The BMR Calculator measures your Basal Metabolic Rate (BMR) that represents an estimate of calories burned while resting - also know as resting metabolic rate (RMR). It is measured in kilo joules per hour per kilogram of body mass.

As humans, we burn up energy around the clock regardless of what activity we undergo (that includes sleeping), however the BMR calculation does not take into account any type of additional physical activity other than a restful state of the body. A restful state refers to the energy sufficient only for the functioning of the vital organs: the heart, lungs, nervous system, kidneys, liver, intestine, sex organs, muscles, brain and skin.

If you what to calculate the daily calories intake requirements depending on how much exercise you get, check out the Calorie Intake Calculator for a more accurate estimation of your daily caloric intake needs.

On an average around 50% to 75% of the daily energy expenditure is attributed to the resting metabolic rate.

The referenced formulas used to calculate the BMR are listed below.

RMR value represents on average **50% to 75%** of a person's daily energy expenditure.

Your BMR slows down at roughly **2% every 10 years** after the age of 20. This is why many people gain weight as they get older, while maintaining the same caloric intake.

BMR calculator does not take into account body composition, which is a measure of the percentages of muscle and fat composing your body. It is therefore less accurate if you have a non-typical amount of muscle (body-builders) or are an athletic person. This is because muscle burns calories, while fat does not.

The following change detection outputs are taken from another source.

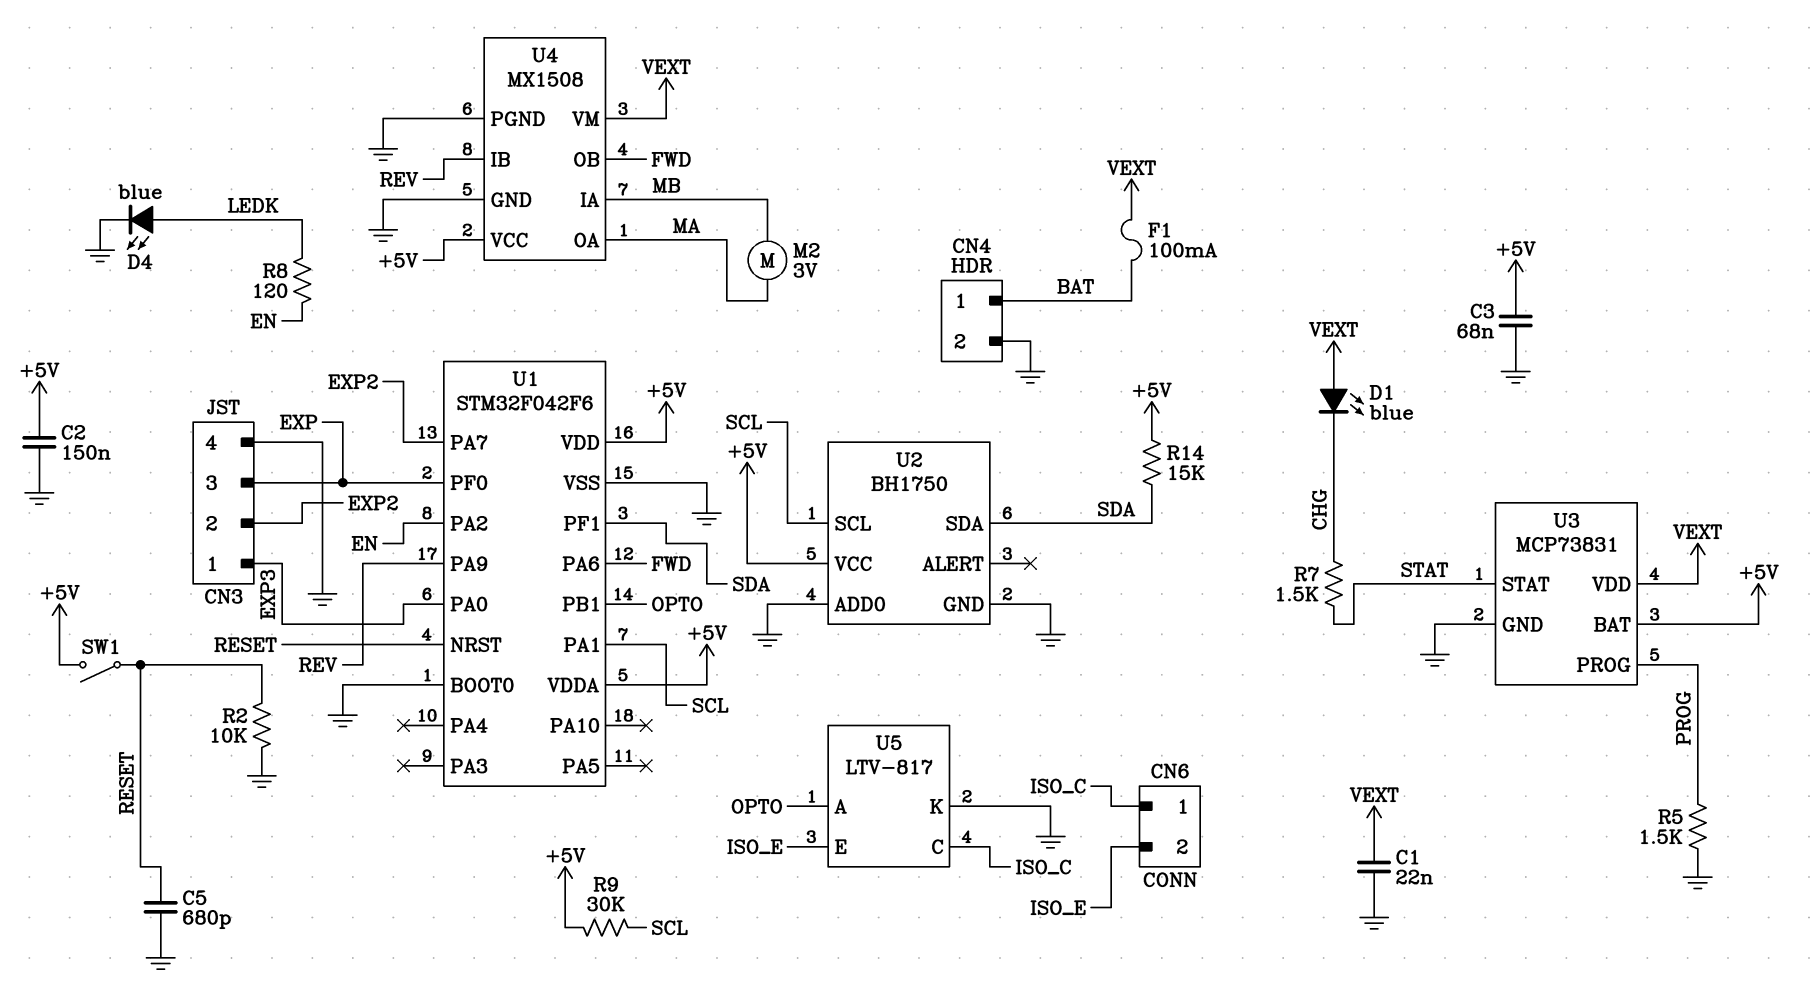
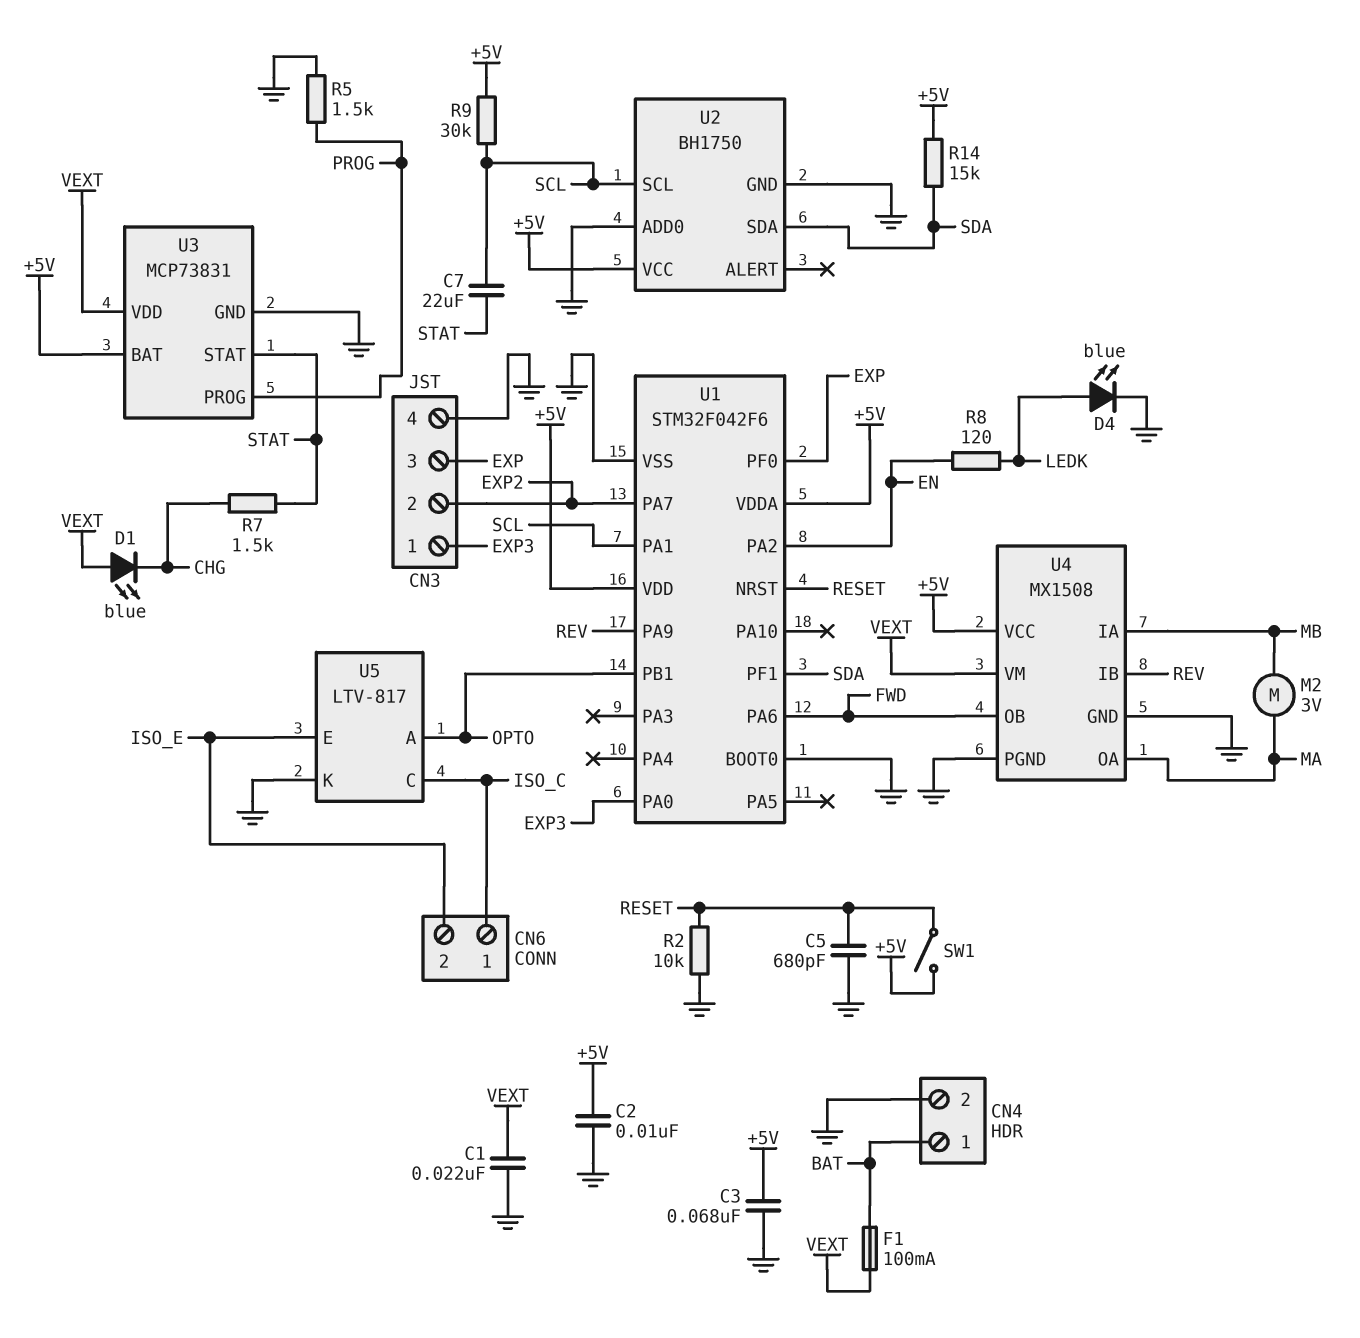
C2: 150nF (+5V, GND) -> 10nF (+5V, GND)
C7: none -> 22uF (SCL, STAT)

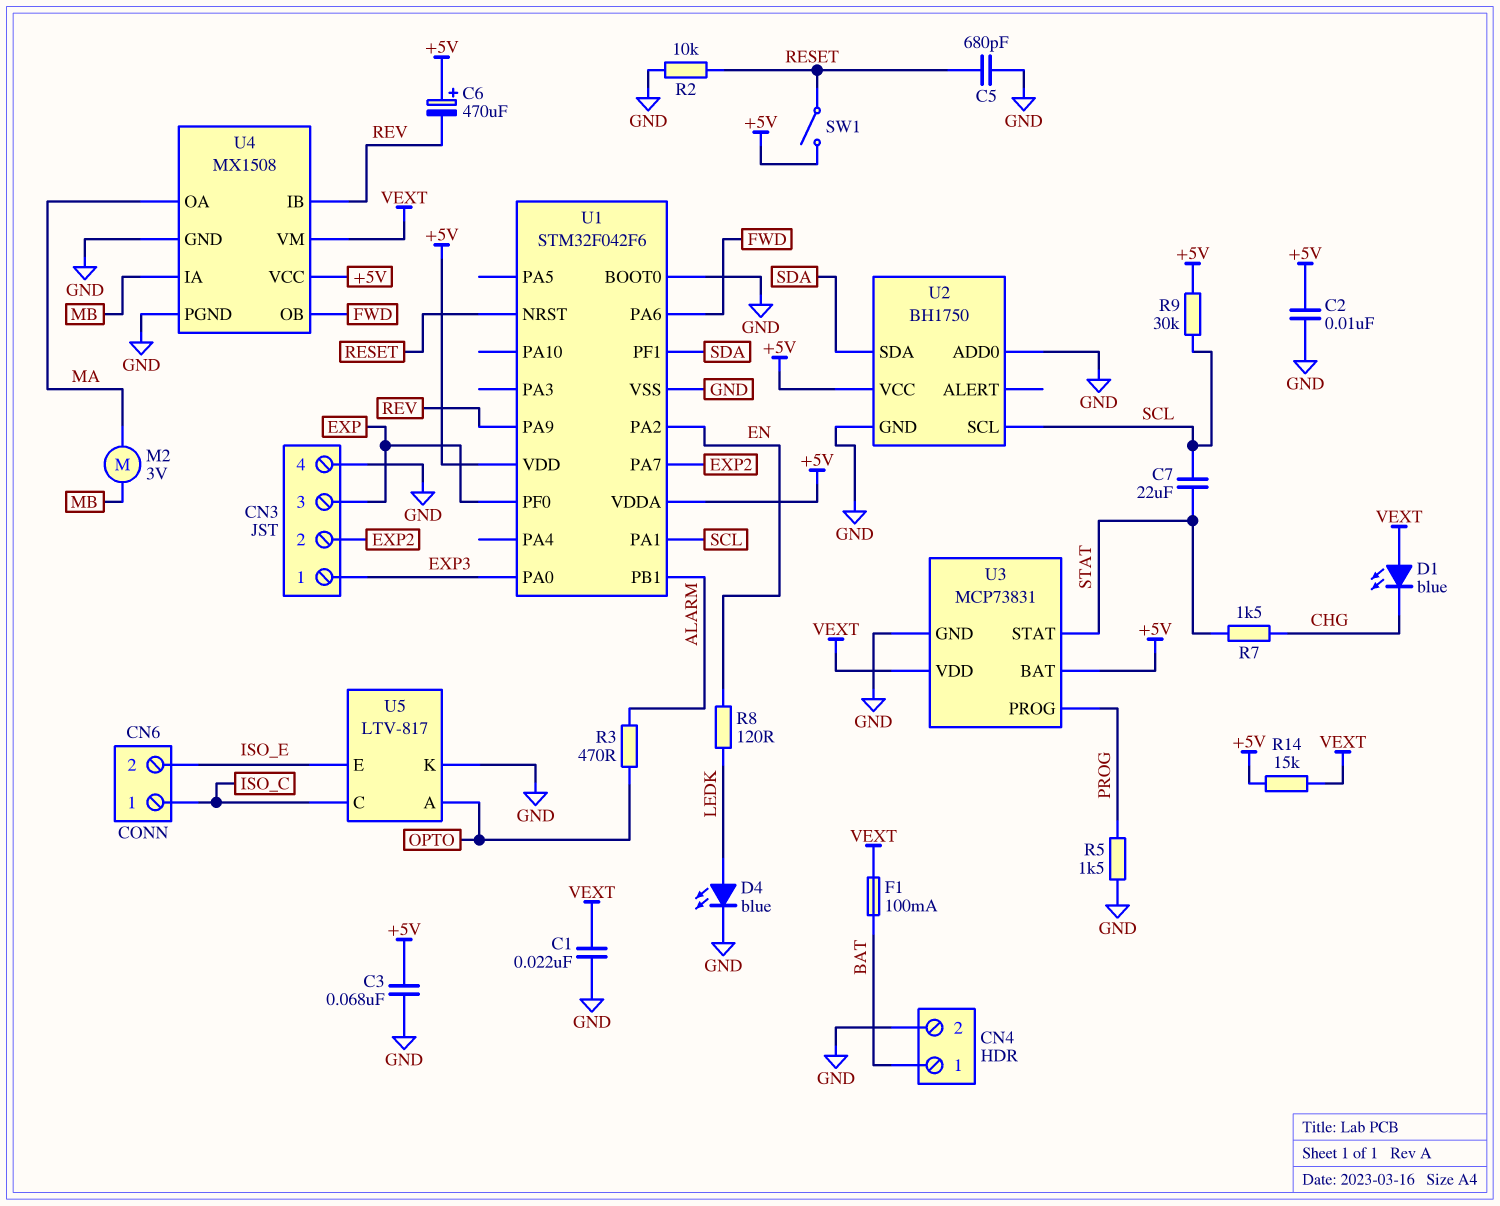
C6: none -> 470uF (plus +5V, minus REV)
R3: none -> 470 (ALARM, OPTO)
R14: 15k (+5V, SDA) -> 15k (+5V, VEXT)
U1 pin PB1: OPTO -> ALARM

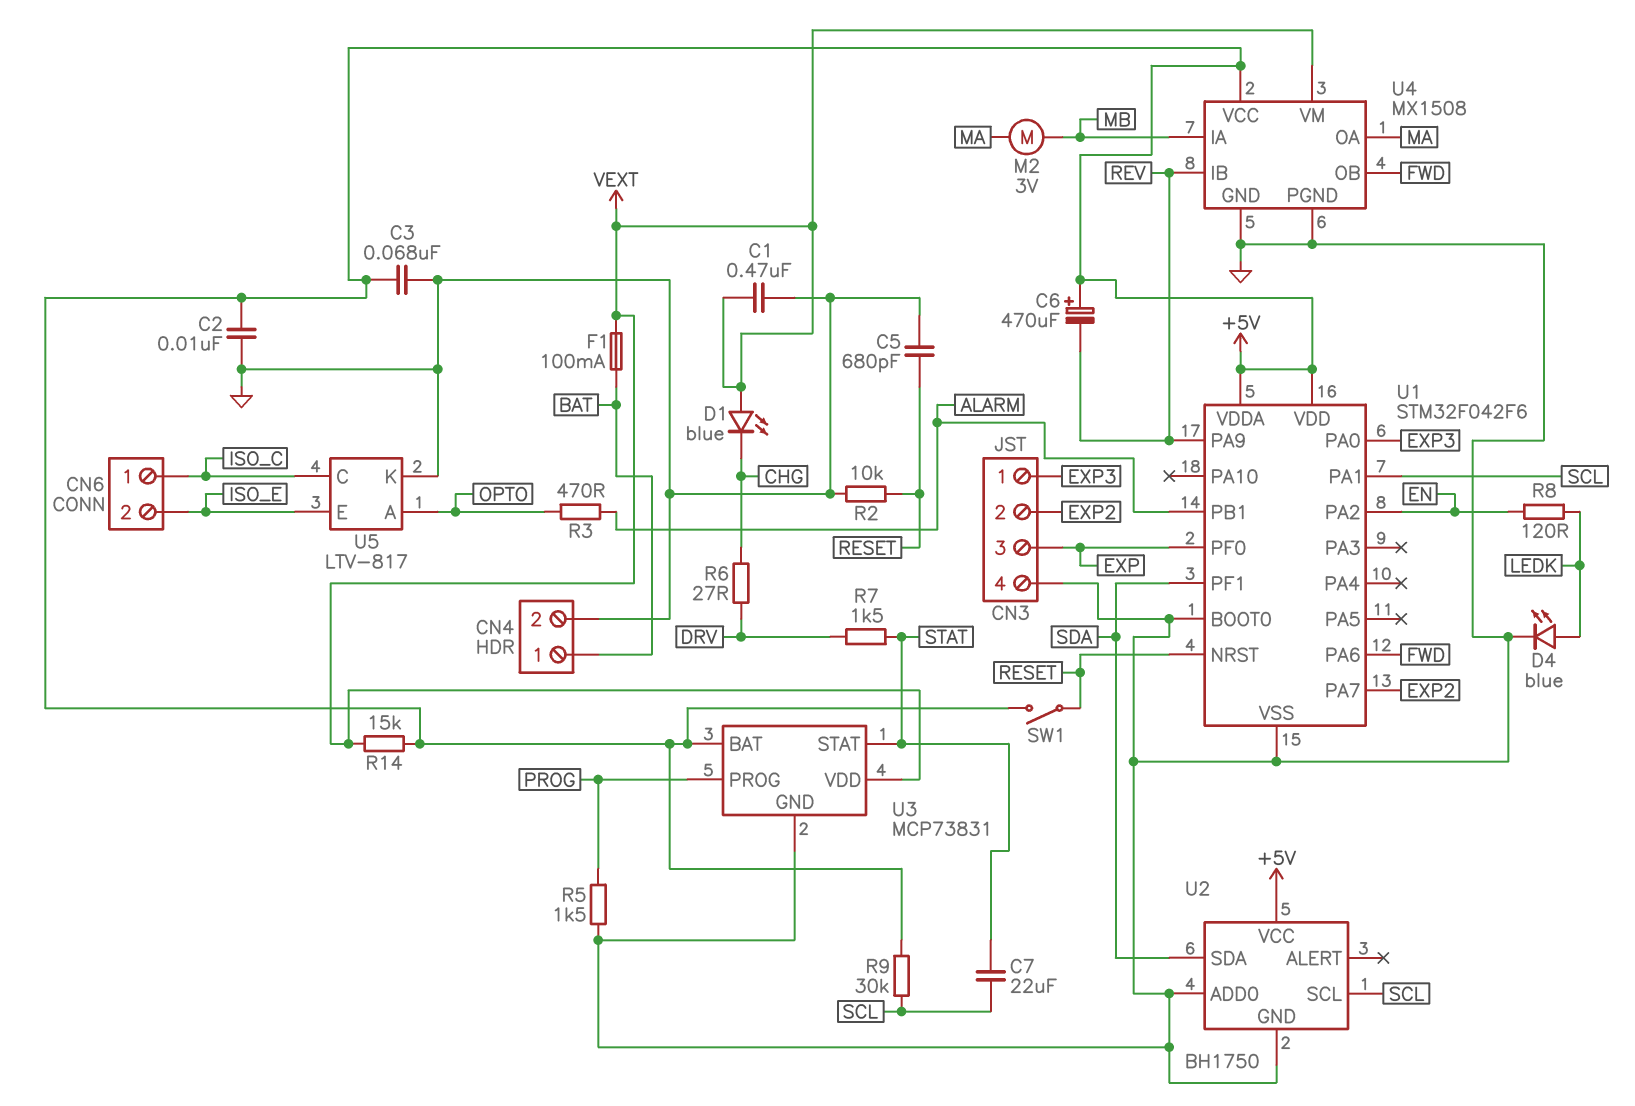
C1: 22nF (GND, VEXT) -> 470nF (GND, VEXT)
R6: none -> 27 (CHG, DRV)
R7: 1.5k (CHG, STAT) -> 1.5k (DRV, STAT)

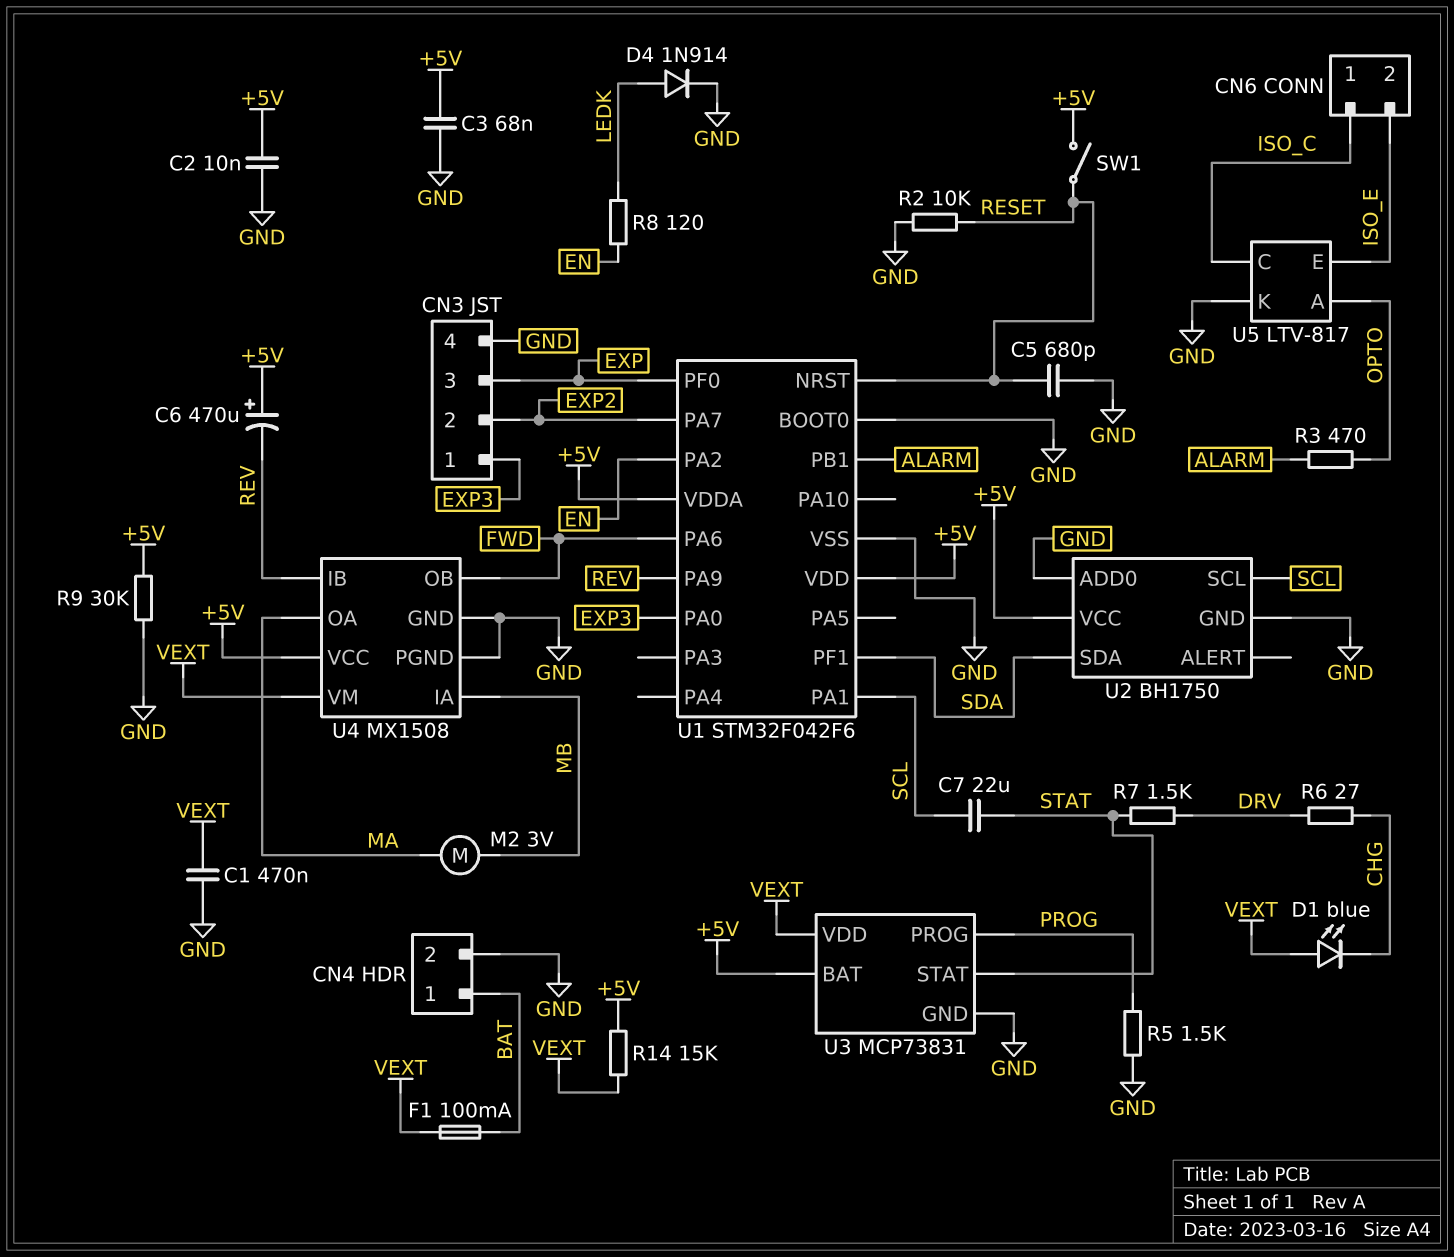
D4: LED blue (A LEDK, K GND) -> diode 1N914 (A LEDK, K GND)
R9: 30k (+5V, SCL) -> 30k (+5V, GND)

The most commonly used estimation formulas in BMR calculations are:

- The Original Harris-Benedict Equation
**Men BMR**=`66.4730 + (13.7516 x weight in kg) + (5.0033 x height in cm) – (6.7550 x age in years)`**Women BMR**=`655.0955 + (9.5634 x weight in kg) + (1.8496 x height in cm) – (4.6756 x age in years)`

- The Revised Harris-Benedict Equation
**Men BMR**=`88.362 + (13.397 x weight in kg) + (4.799 x height in cm) - (5.677 x age in years)`**Women BMR**=`447.593 + (9.247 x weight in kg) + (3.098 x height in cm) - (4.330 x age in years)`

- The Mifflin St Jeor Equation
**Men BMR**=`(10 x weight in kg) + (6.25 x height in cm) - (5 x age in years) + 5 (measured in Kcal/day)`**Women BMR**=`(10 x weight in kg) + (6.25 x height in cm) - (5 x age in years) - 161 (measured in Kcal/day)`

- The Katch-McArdle Formula (Resting Daily Energy Expenditure)
**BMR**=`370 + (21.6 x LBM) - LBM = lean body mass in Kg`

- The Cunningham Formula (RMR)
**BMR**=`500 + (22 x LBM) - LBM = lean body mass in Kg`

- Resting metabolic rate slows down as the age increases and weight decreases.
- Genes and environmental temperature have a significant role in metabolic rate changes.
- Muscle mass gains increase the metabolic rate.
- BMR is usually higher in men when compared to women.
- When you are ill or sick, your RMR (resting metabolic rate) increases in order to be able to fight the infection.
- Dietary driven deficiencies (poor iodine levels) diminish the metabolic rate.
- Physical activities increase the metabolic rate.